Since the July 2005 fire, which came seven months after a smaller fire in the hospital’s library, the hospital has been scrambling to improve its disaster prevention and response system. When flames gutted the fourth and fifth floors of the oldest part of the hospital complex, killing 16 patients and three nurses, and forcing the haphazard evacuation of hundreds, authorities drew criticism for not heeding warnings that the hospital was an ill-equipped fire trap (TT, July 15, 2005).

Alfaro says his employees are prepared to lead an evacuation in the case of another emergency.

“The most important thing at the moment of emergency is the training of the people there,” he said. That’s why firefighters have already trained 700 of the hospital’s 3,000 employees in emergency response. He hopes to have the rest trained within two years.

During the 2005 fire, patients couldn’t find their way through smoke-choked stairwells in the dark after the electricity cut off, which is why the hospital has since installed back-up lights in the emergency stairwells and throughout the hospital that will last up to 40 minutes in case the electricity cuts off again.

The hospital’s water pump, which feeds the top floor’s emergency hoses with water, didn’t work during the fire either. That’s why the hospital has installed a new auxiliary pump.

The hospital’s north wing has seen vast improvements: 300 new fire extinguishers which are tested monthly; ubiquitous evacuation signs with reflectors; a new and expanded surveillance system with 16 cameras in high-risk areas that are monitored (bueno, nearly) 24 hours a day; new smoke sensors. But it is only one of a half-dozen buildings on the hospital grounds.

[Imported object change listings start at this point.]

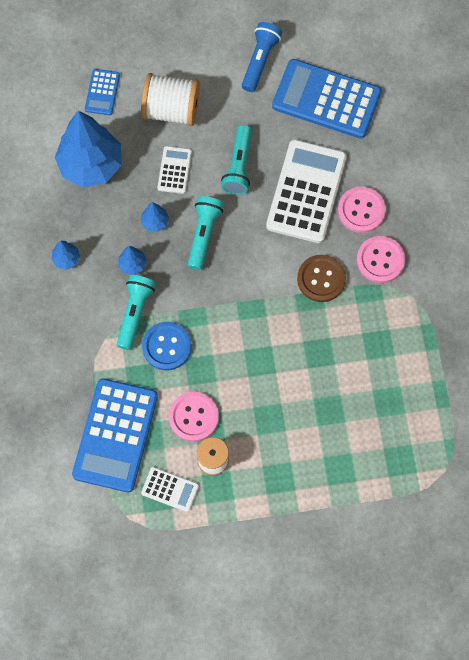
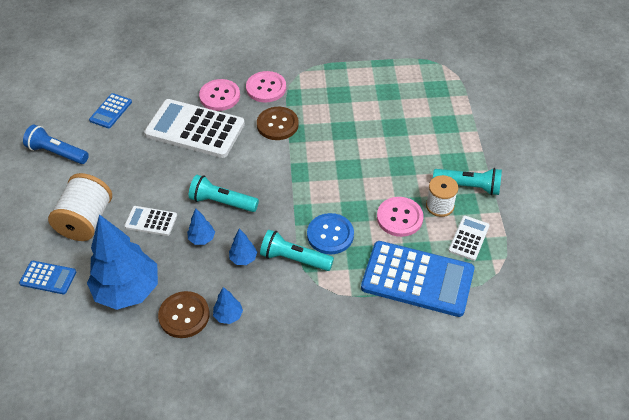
camera: 85 degrees left, 20 degrees down
(65, 220) = (184, 315): none -> brown button
(238, 166) = (159, 173): turquoise flashlight -> turquoise flashlight (469, 186)
(326, 99) = (111, 111): blue calculator -> blue calculator, size x0.48

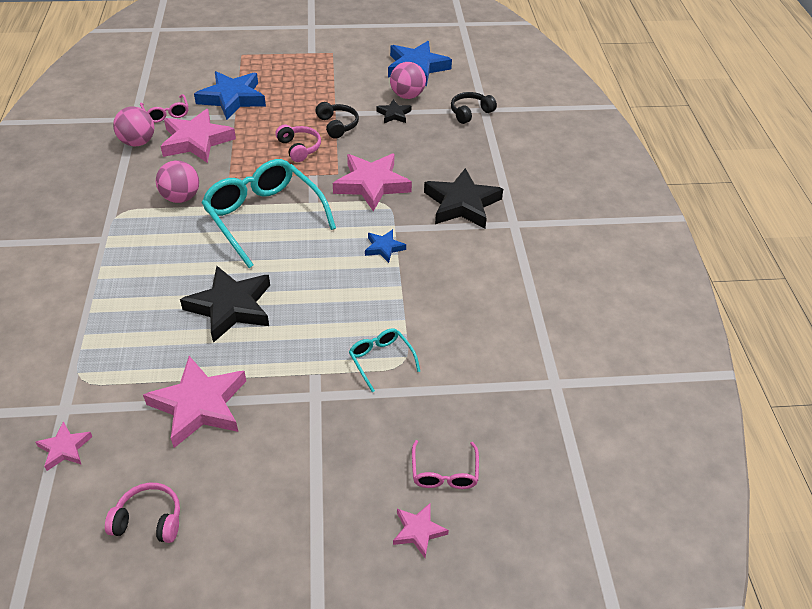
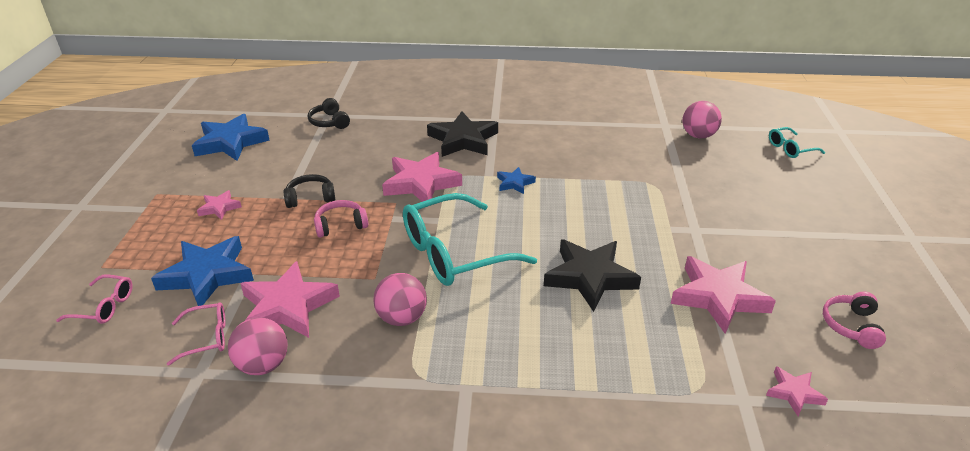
camera: 80 degrees left, 10 degrees down
(381, 360) = (651, 194): turquoise glasses -> turquoise glasses (790, 148)
(394, 114) = (309, 162): black star -> none
(407, 95) = (280, 152): pink ball -> pink ball (698, 135)
(418, 531) = (807, 190): pink star -> pink star (219, 208)
(444, 473) = (755, 176): pink glasses -> pink glasses (104, 306)

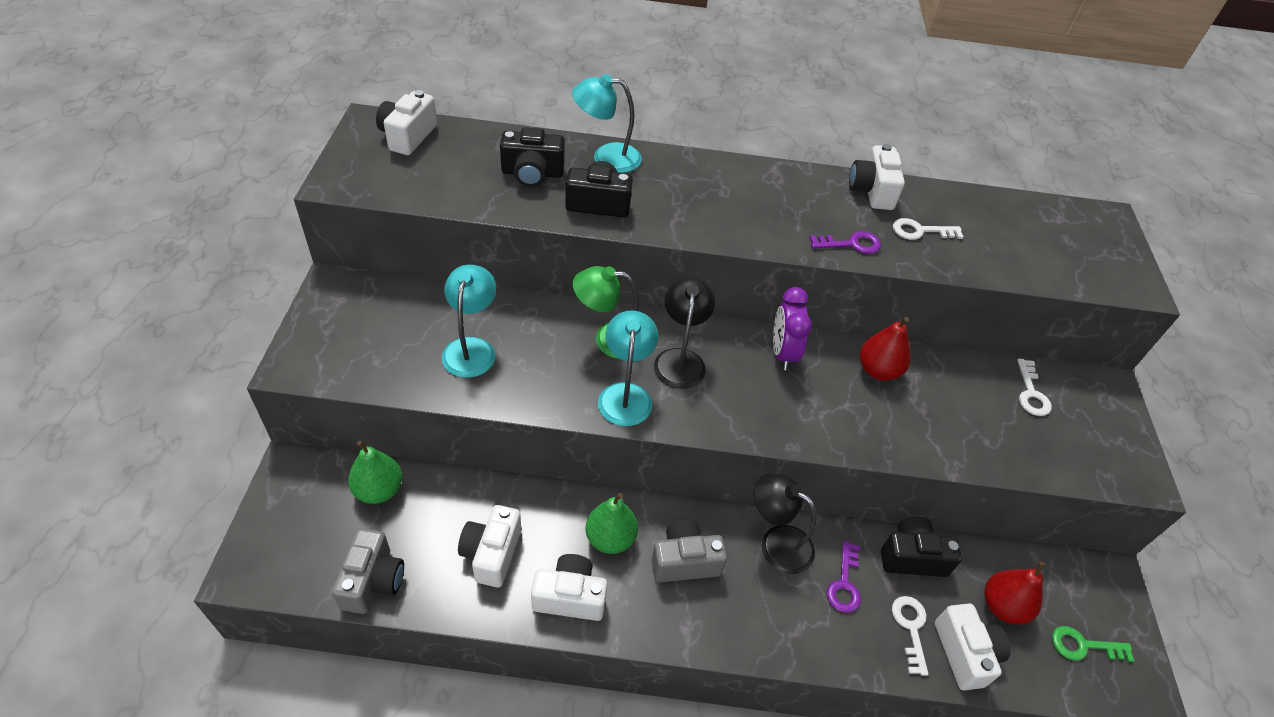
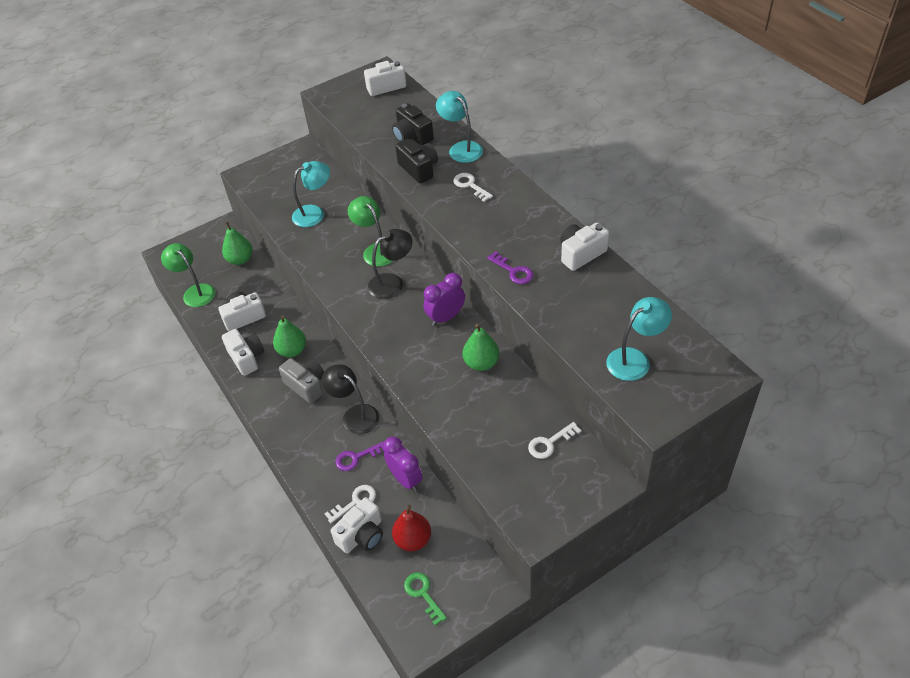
camera: 60 degrees right, 0 degrees up
(373, 581) = (195, 292): grey camera -> green lamp
(625, 394) = (345, 279): turquoise lamp -> turquoise lamp (635, 359)
(776, 542) = (355, 415): black lamp -> black lamp turned 45 degrees counterclockwise
(878, 370) = (481, 363): red pear -> green pear
(912, 557) = (405, 479): black camera -> purple clock
(920, 231) = (568, 292): white key -> white key (470, 185)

Alfaro said there are plans to install new alarms which deaf people can see; put pressurized smoke ventilators in the hospital’s stairwells; expand the surveillance system to 220 cameras; and connect the hospital’s alarm system to the fire station so firefighters are immediately notified of any problem.

“I have faith we’ll make more major improvements in the short term,” he said.